The publication shows little improvement has been made in key areas of concern that ASIC highlighted in the first publication on insights from this regime last year. Among other things:
the proportion of the licensee population reporting remains very low, indicating that some licensees may not be complying with the regime
licensees are still taking too long to identify and investigate some breaches
a significant number of remediation activities are still taking too long to complete, and
there remain opportunities to improve identification and reporting root causes of breaches.
‘The reportable situations regime has now been in place for over two years, and licensees have had ample time to take the necessary steps to ensure full compliance with the requirements,’ said ASIC Chair Joseph Longo.
‘Since its commencement, ASIC has been working with stakeholders to improve the operation of the reportable situations regime, including through providing guidance and modifications.

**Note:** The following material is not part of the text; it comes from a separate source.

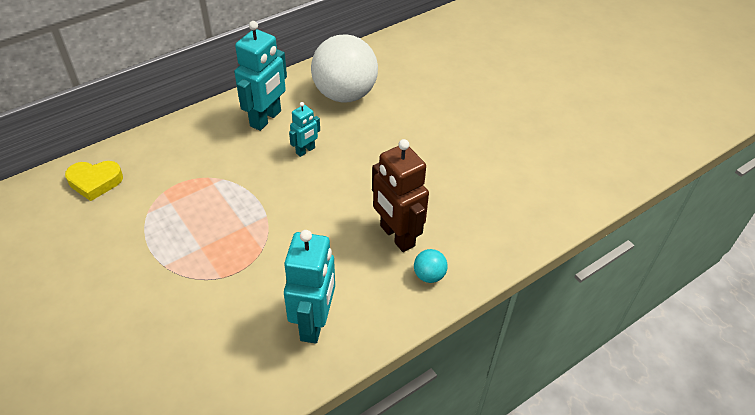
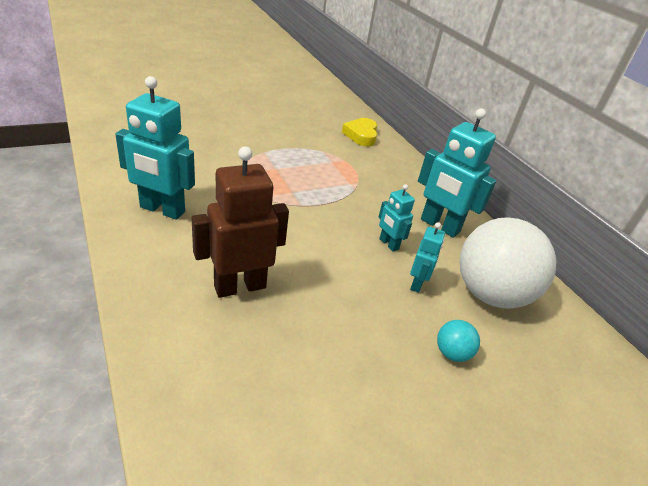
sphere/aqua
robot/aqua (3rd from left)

ASIC will now move to taking stronger regulatory action to drive improved compliance with the regime, including enforcement action where appropriate.’
Compliance of the licensee population with the regime
Since the regime commenced in October 2021, only 11% of the licensee population has lodged a report. This remains significantly lower than expected and indicates that some licensees may not have in place the systems and processes required to detect and report breaches.
ASIC has commenced surveillance activity targeting licensees who may not be meeting their obligations. As part of this, ASIC will focus on licensees who are not reporting or are reporting significantly less than expected given their nature, scale, complexity, and when compared to peers.
Identification and investigation of breaches
In 17% of the reports received, it took the licensee more than one year to identify and commence an investigation into an issue after it had first occurred.
ASIC expects licensees to promptly identify non-compliance. Delays create challenges for the timely investigation and rectification of issues and can mean that customers wait longer for remediation.
Timeliness of remediation activities
ASIC is concerned that licensees are still taking too long to compensate impacted customers. Licensees indicated in 247 reports (8% of the total reports involving compensation to customers) that it had taken, or was estimated to take, more than one year to finalise compensation.
As outlined in a recent article, ASIC calls on licensees to strengthen remediation procedures, ASIC will consider regulatory action where licensees fail to deliver fair and timely remediation to affected customers.
Identification of root causes
The most common root cause for breaches (66%) continues to be staff negligence or error, even where there are repeat or multiple breaches, or multiple breaches were grouped together.
ASIC remains concerned that licensees may not be adequately identifying the underlying root causes for breaches, such as by determining the underlying reasons for repeated staff negligence or error. The accurate identification of root causes is important in enabling a licensee to put in place appropriate preventative measures to reduce the likelihood of similar breaches occurring.